A boa constrictor who had already covered his prey with his foul saliva and then had it suddenly wrested from his coils, would be in an amiable mood compared with Hitler, Goering, Ribbentrop and the rest of the Nazi gang when they experienced this bitter disappointment. A frightful vengeance was vowed against the Southern Slavs. Rapid, perhaps hurried, redispositions were made of the German forces and German diplomacy. Hungary was offered large territorial gains to become the accomplice in the assault upon a friendly neighbour with whom she had just signed a solemn pact of friendship and non-aggression. Count Teleki preferred to take his own life rather than join in such a deed of shame. A heavy forward movement of the German armies already gathered in and dominating Austria was set in motion through Hungary to the northern frontier of Yugoslavia. A ferocious howl of hatred from the supreme miscreant was the signal for the actual invasion.
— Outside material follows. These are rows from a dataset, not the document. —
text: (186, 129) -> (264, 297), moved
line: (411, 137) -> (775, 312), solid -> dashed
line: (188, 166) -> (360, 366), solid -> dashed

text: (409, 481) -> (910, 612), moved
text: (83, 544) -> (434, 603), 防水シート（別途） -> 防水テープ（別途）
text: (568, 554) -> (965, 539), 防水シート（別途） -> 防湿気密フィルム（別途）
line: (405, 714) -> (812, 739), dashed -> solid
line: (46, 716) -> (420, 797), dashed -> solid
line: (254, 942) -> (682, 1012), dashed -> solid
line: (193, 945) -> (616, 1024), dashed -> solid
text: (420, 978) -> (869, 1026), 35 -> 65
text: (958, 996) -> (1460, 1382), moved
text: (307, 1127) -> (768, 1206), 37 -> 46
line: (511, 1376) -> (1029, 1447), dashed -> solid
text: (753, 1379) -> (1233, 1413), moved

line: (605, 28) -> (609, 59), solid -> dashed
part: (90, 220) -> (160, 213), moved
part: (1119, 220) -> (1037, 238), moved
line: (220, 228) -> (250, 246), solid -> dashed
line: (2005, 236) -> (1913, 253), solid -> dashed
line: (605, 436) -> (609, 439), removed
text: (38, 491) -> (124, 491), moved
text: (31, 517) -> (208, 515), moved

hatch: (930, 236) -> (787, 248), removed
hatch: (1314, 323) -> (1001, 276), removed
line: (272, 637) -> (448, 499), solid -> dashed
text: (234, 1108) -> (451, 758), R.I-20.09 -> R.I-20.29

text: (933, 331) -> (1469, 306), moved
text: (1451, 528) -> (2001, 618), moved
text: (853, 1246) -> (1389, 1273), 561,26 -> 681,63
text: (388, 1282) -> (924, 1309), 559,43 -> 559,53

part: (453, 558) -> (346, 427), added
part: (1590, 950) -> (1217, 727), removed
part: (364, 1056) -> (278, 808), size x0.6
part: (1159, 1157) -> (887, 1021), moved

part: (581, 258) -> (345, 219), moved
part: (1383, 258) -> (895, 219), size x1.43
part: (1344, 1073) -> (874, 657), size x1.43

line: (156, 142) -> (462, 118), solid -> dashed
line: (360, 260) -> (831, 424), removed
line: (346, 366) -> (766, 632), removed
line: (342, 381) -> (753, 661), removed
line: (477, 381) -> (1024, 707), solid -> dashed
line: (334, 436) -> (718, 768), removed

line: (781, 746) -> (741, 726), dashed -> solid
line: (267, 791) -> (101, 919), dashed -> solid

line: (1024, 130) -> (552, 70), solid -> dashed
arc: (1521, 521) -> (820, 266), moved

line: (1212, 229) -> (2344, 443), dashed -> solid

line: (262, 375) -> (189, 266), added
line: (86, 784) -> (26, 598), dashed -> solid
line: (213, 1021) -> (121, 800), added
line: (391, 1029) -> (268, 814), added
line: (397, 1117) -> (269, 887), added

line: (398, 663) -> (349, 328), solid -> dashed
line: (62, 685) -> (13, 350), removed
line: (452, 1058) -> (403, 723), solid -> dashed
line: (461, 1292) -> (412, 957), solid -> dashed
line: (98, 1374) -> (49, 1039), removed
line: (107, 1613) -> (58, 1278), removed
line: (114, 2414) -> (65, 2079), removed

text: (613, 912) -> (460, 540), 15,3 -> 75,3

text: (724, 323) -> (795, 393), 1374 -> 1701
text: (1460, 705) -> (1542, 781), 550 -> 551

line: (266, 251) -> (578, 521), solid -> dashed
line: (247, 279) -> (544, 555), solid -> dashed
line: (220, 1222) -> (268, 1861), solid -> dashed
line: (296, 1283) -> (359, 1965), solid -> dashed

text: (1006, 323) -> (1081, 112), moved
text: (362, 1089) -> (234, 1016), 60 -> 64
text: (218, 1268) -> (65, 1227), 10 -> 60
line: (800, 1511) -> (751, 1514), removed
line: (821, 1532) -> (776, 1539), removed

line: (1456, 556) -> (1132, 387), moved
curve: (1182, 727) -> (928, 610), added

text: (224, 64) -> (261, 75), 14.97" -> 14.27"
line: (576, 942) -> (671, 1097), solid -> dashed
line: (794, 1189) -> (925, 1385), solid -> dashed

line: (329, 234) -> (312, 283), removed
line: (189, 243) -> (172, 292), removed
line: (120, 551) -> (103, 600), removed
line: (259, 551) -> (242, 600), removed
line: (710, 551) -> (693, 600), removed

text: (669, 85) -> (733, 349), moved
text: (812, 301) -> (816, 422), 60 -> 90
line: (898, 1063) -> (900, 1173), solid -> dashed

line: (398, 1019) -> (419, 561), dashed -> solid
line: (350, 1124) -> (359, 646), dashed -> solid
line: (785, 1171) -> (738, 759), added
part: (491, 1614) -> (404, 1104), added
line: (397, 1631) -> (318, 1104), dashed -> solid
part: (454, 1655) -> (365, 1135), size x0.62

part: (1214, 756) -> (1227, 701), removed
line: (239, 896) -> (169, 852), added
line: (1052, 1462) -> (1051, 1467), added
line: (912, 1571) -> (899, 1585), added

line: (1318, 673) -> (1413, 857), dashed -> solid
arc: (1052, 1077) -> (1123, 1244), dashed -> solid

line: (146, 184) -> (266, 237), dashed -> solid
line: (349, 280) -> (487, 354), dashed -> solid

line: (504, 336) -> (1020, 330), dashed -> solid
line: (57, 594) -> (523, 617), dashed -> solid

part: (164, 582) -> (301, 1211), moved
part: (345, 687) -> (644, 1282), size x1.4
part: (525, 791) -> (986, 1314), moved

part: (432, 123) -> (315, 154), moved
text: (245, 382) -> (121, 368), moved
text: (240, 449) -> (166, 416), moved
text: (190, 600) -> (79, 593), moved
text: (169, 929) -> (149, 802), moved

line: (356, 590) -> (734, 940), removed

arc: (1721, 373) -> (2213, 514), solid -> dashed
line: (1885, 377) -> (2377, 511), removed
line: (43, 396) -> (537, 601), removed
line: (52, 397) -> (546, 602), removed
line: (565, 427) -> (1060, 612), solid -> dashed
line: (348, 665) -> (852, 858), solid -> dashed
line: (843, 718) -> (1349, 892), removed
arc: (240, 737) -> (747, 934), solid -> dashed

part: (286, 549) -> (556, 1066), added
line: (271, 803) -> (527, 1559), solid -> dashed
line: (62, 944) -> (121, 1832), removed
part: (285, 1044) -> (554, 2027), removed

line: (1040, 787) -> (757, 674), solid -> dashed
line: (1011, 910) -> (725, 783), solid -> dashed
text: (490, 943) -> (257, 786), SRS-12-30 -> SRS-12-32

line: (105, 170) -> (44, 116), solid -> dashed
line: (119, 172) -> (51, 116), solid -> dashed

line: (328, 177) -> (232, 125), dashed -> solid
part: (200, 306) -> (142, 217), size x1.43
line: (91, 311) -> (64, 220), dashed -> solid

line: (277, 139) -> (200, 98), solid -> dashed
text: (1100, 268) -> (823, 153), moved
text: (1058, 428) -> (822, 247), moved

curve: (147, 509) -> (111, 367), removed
The open city of Belgrade was laid in ashes, and at the same time a tremendous drive by the German armoured forces, which had been so improvidently allowed to gather in Bulgaria, was launched westward into southern Serbia. And as it was no longer worthwhile to keep up the farce of love for Greece, other powerful forces rolled forward into Greece, where they were at once unflinchingly encountered, and have already sustained more than one bloody repulse at the hands of that heroic Army. The British and Imperial troops have not up to the present been engaged. Further than this I cannot, at the moment, go.

‘WESTWARD LOOK, THE LAND IS BRIGHT’

27 April 1941

Broadcast, London

As Britain fought on alone against the might of Nazi Germany, American military supplies and the Atlantic sea-lanes played a vital role in Britain’s survival. In reply to Roosevelt’s verse from Longfellow, Churchill ends this broadcast with the emotive lines of Arthur Hugh Clough from ‘Say Not the Struggle Naught Availeth’.

I was asked last week whether I was aware of some uneasiness which it was said existed in the country on account of the gravity, as it was described, of the war situation. So I thought it would be a good thing to go and see for myself what this ‘uneasiness’ amounted to, and I went to some of our great cities and seaports which had been most heavily bombed, and to some of the places where the poorest people had got it worst. I have come back not only reassured, but refreshed. To leave the offices of Whitehall with their ceaseless hum of activity and stress, and to go out to the front, by which I mean the streets and wharves of London or Liverpool, Manchester, Cardiff, Swansea or Bristol, is like going out of a hothouse on to the bridge of a fighting ship. It is a tonic which I should recommend any who are suffering from fretfulness to take in strong doses when they have need of it.